Der Haken: Daimler baut in diesem Werk keine Arbeitsplätze auf, sondern ab. Insgesamt 650. Denn statt die Nutzfahrzeuge für den US-Markt in Düsseldorf bauen und verschiffen zu lassen, soll in South Carolina ein US-Werk für den Sprinter entstehen. Die große Nachfrage rechtfertigt das. Hinzu kommt, dass Daimler bislang auch den baugleichen VW Crafter in Düsseldorf produziert hat. Doch künftig geht Volkswagen eigene Wege und fertigt den Crafter in einer neuen Fabrik in Polen. Es fallen also gleich zwei Projekte weg, in denen die verbliebenen Opelaner in ihrem alten Job arbeiten könnten.
Auch auf dem ehemaligen Werksgelände entstehen neue Arbeitsplätze. Mehr als die Hälfte der Gesamtfläche ist bereits wieder vergeben, sagt Rolf Heyer, Geschäftsführer der Initiative Bochum2022, die das Gelände verwaltet. Auch das alte Verwaltungsgebäude, der markante Backstein-Bau, sei bereits verkauft. Auf dem Gelände siedeln sich Firmen wie DHL, Goldbeck und Harpen an, auch die Ruhr-Universität Bochum baut dort. „Die Investoren haben uns zugesagt, dass bis 2020 1000 Arbeitsplätze entstehen“, sagt Heyer. Ob Ex-Opelaner dafür infrage kommen, ist noch nicht klar.
Davon abgesehen ist nicht nur die IG Metall unzufrieden mit der Arbeit des TÜV Nord. Auch einige der Ex-Mitarbeiter sind unzufrieden: „Wer einen Maschinenbauingenieur berät, muss zwar kein Maschinenbauingenieur sein, aber ein Berater sollte sich in den zu beratenden Berufsbildern einigermaßen auskennen“, sagt beispielsweise der Wirtschaftsingenieur Dieter Welwei, Jahrgang 1962, der 36 Jahre bei Opel in Bochum gearbeitet hat.

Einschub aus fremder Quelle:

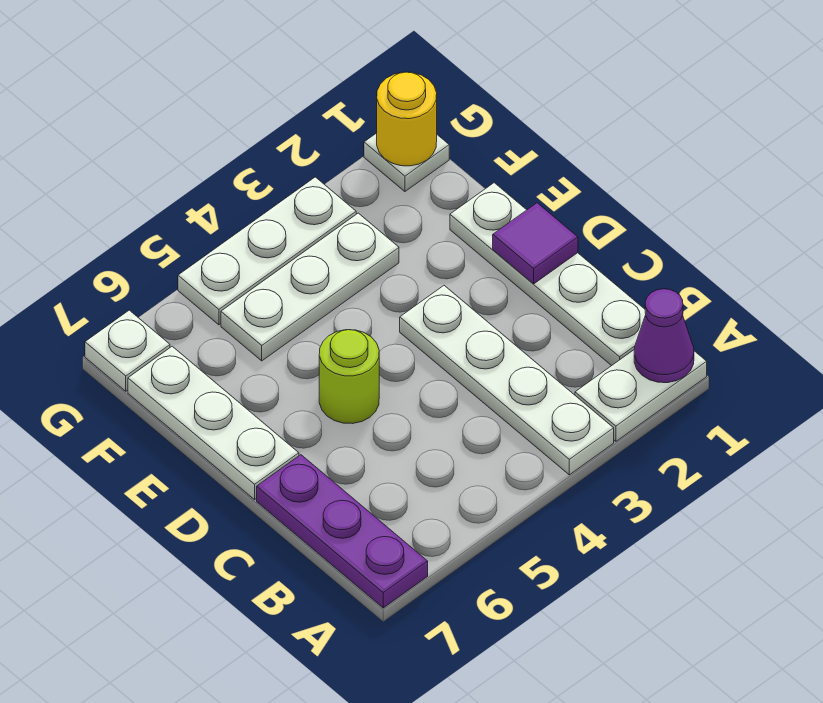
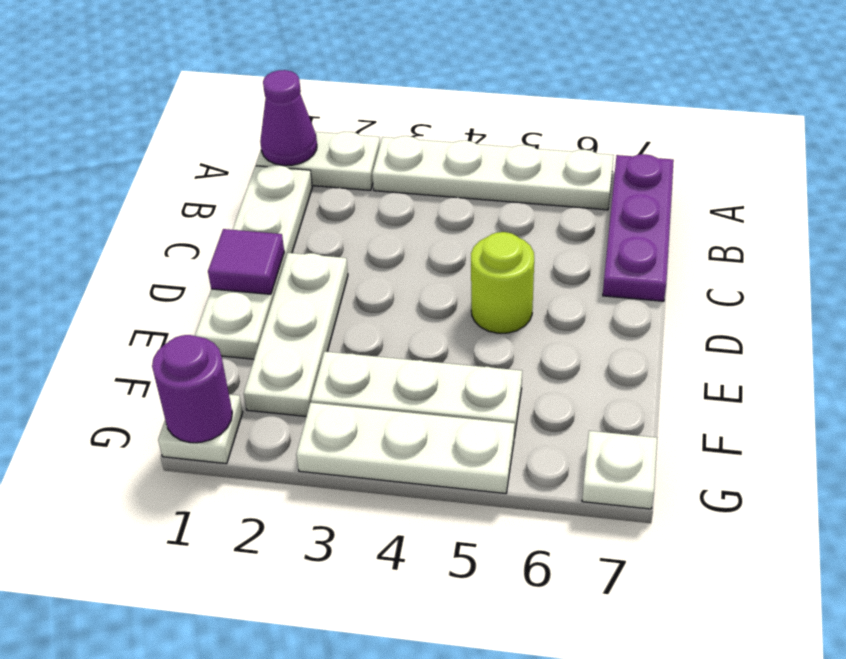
white plate A3:D3 level 1 -> white plate A3:A6 level 1
white plate D7:F7 level 1 -> white plate D2:F2 level 1
yellow round brick G1 level 2 -> purple round brick G1 level 2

Außerdem hätte er sich eine Clusterung nach Berufsgruppen gewünscht. Bei den alle zwei Wochen stattfindenden Treffen, bei denen auf einen Berater gut 50 Mitarbeiter kamen, seien sowohl Ingenieure, als auch Produktionsmitarbeiter und sonstige Fachkräfte gleich behandelt und beraten worden, obwohl die Bedürfnisse völlig unterschiedlich seien. „Es gab in der Beratung wenig Unterschiede nach Beruf oder Qualifizierung“, so Welwei. Seiner Ansicht nach habe die Transfergesellschaft nicht viel gebracht.
Opel in Bochum von 1962 bis 2014
Das Werk entsteht nach ungefähr zwei Jahren Bauzeit auf dem Gelände der ehemaligen Zeche Dammbaum. Das erste Auto, das vom Band rollt, ist ein Kadett A. Das Werk ist für 10.000 Beschäftigte konzipiert, viele der damaligen Arbeiter kommen aus dem Bergbau.
Der Mittelklassewagen Olympia kommt ins Programm. Drei Jahre später sind es der Ascona und der legendäre Manta, die ab 1970 in dem Werk vom Band rollen.
Höchststand bei der Beschäftigung: Zum Jahresende arbeiten mehr als 20.000 Menschen im Bochumer Opel-Werk.
Der Personalstand schwankt nach Angaben der Bochumer Werksleitung zwischen 15.000 und 17.000.
Der Astra löst den Kadett ab. Bis 2004 wird das Fahrzeug gefertigt, ab 1999 der Siebensitzer Zafira.
Die Konzernmutter General Motors legt einen drastischen Sparplan für die europäische Tochter auf, bei der bis 2006 rund 10.000 Stellen gestrichen werden sollen. Opel beschäftigt in Bochum noch etwa 9000 Mitarbeiter.
Betriebsrat und Management unterschreiben einen „Zukunftsplan“, der die Existenz des Bochumer Werks sichern soll. In dem Jahr kommt ein neues Zafira-Modell nach Bochum.
GM kündigt einen weiteren drastischen Stellenabbau von Opel in ganz Europa an, rund 9000 der noch 55.000 Stellen sollen wegfallen.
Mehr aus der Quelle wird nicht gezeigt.